LotteLupin · 14/11/2019 23:14

OP: there is no defence against straight abuse apart from just walking away. Be glad you can.

I wouldn't tell his wife. Because it doesn't feel like your business. And you don't know what their arrangement is.

To make life simplest for yourself, I'd say just go. And don't look back.

Mrsmummy90 · 14/11/2019 23:35

I can't believe he's still trying to force contact. If he doesn't stop, call the police.

PeopleWhoRun · 14/11/2019 23:41

What an absolute clown he is. Hope you're holding up okay OP Flowers

SantaIsReal · 15/11/2019 13:49

@UncertainWoman just caught up on your updates and wanted to say well done! I don't believe you told his wife as an act of revenge but because it is the right thing to do!
I do hope you are okay Flowers

NumbersStation · 15/11/2019 14:07

Glad you told her. I wish I’d been told. Glad he is flapping around trying to keep at least one option open.

Hope you are ok.

WappersReturns · 15/11/2019 14:28

Fucking daily mail has picked this up the twats. Honestly as if this dickhead hasn't left enough carnage in his wake his poor wife may well have to read about it in the papers.
You're well rid OP. Lucky escape.

UncertainWoman · 16/11/2019 01:12

Thanks for warning me I wasn’t aware of that.
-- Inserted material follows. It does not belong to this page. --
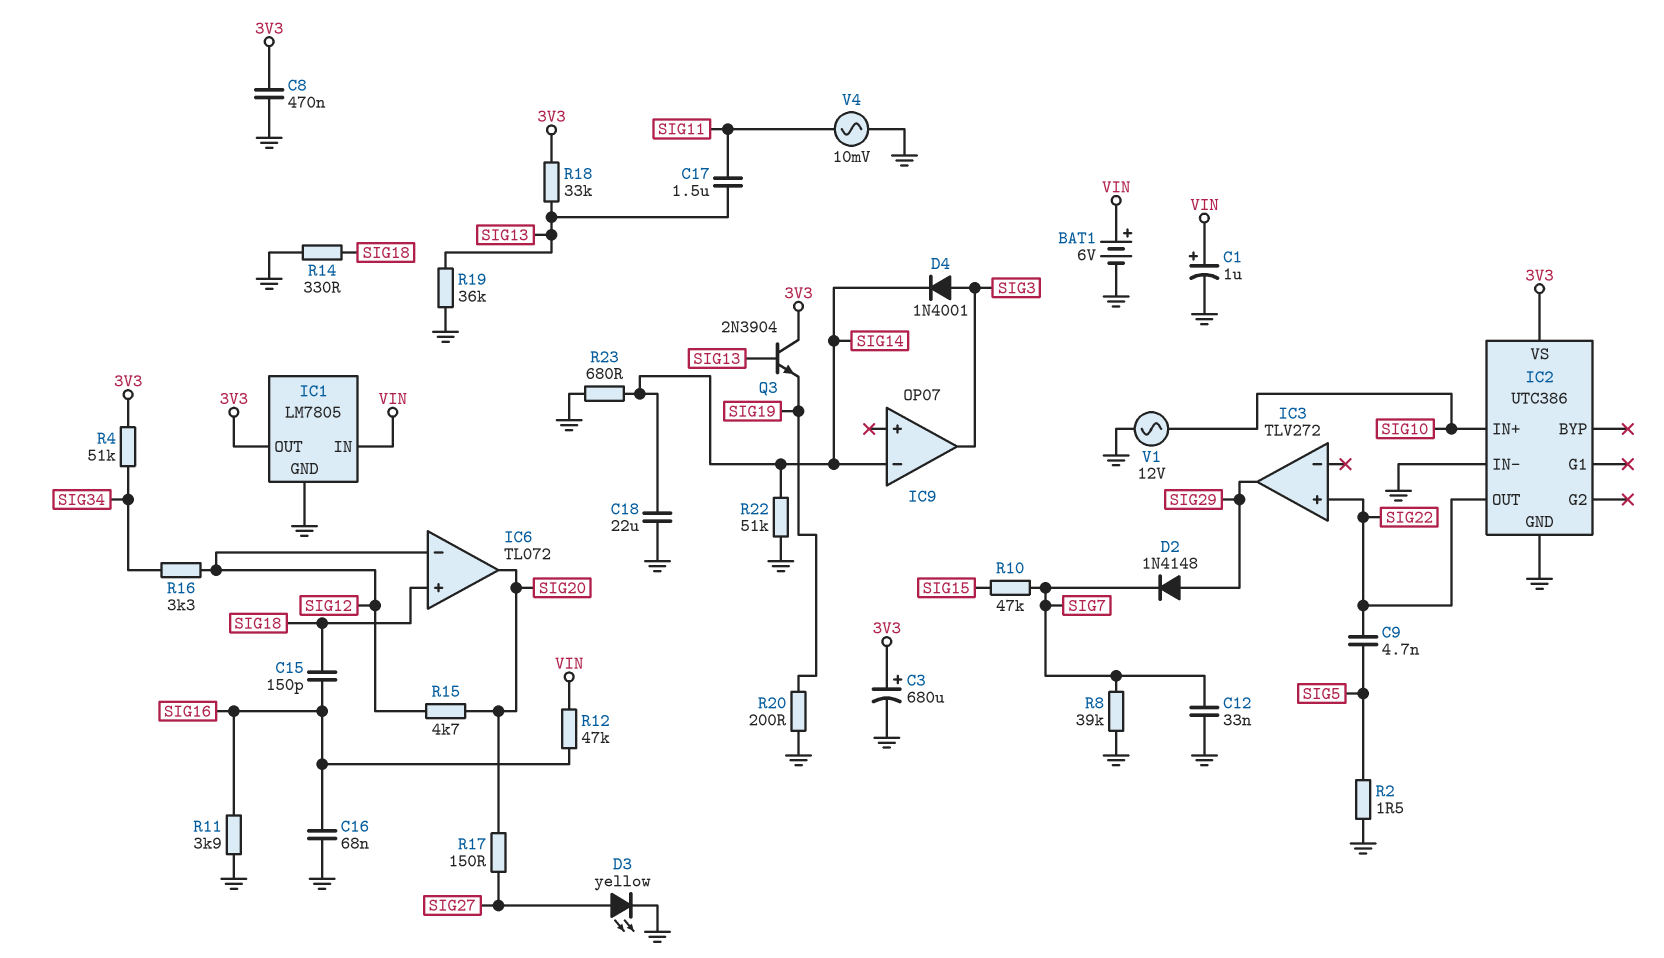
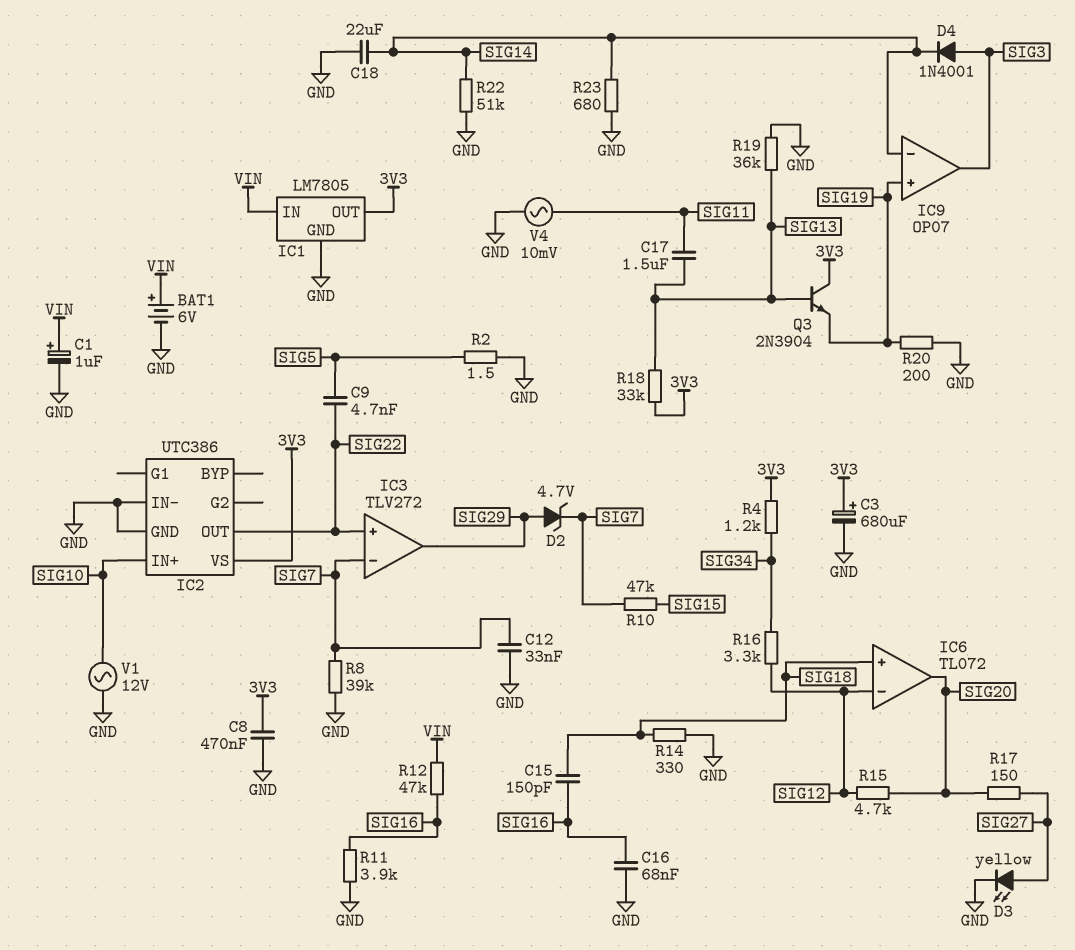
D2: diode 1N4148 (A SIG29, K SIG7) -> zener 4.7V (A SIG29, K SIG7)
IC3 pin in-: none -> SIG7
IC9 pin in+: none -> SIG19
R4: 51k (3V3, SIG34) -> 1.2k (3V3, SIG34)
Makes me very suspicious of a certain commenter in this thread who wanted a great deal of clarification on everything.....

OP posts:
Obviouslynotobvious · 16/11/2019 01:19

Sorry you've been used like this.

I'd say tell her so that she can decide her own life instead of him choosing it for her. What would you want me to do if your future husband cheats with me? that's what another thread posed.

No need to see him again.

Obviouslynotobvious · 16/11/2019 01:21

Ah missed the update. Well done OP. Walk away now. Poor wife in all this. You did the right thing.

Flippingnorah · 16/11/2019 01:23

OP, I'd report the posts of the suspect daily fail reporter to MNHQ?

Thickums · 16/11/2019 02:50

@LadyLucyLocket hmmm... You ask a lot of questions... You go digging for work.. What kind of work? The journalistic kind? Biscuit

Gemma2019 · 16/11/2019 10:19

It's so difficult as obviously the wife deserves to know and should be told, but would I tell her if it was me? Probably not, the main reason being that this man knows everything about your life, including where you live. Please don't underestimate the possible awful repercussions of outing a person who actually goes to the lengths of using a fake name to cheat on his wife. Surely you would be constantly watching your back if you told her?

MissPepper8 · 16/11/2019 11:24

@Gemma2019 she's told her, several updates

Gemma2019 · 16/11/2019 13:16

Sorry somehow I missed out the last page. Hope you are doing ok OP.

CatEyeliner · 16/11/2019 21:05

Thickums I reckon it’s @gutestun

crustycrab · 18/11/2019 16:49

Just noticed this is on daily fail online OP

YouJustDoYou · 18/11/2019 17:20

Oh op- I feel for you and her both. I wish someone would've told me - but all his friends protected him.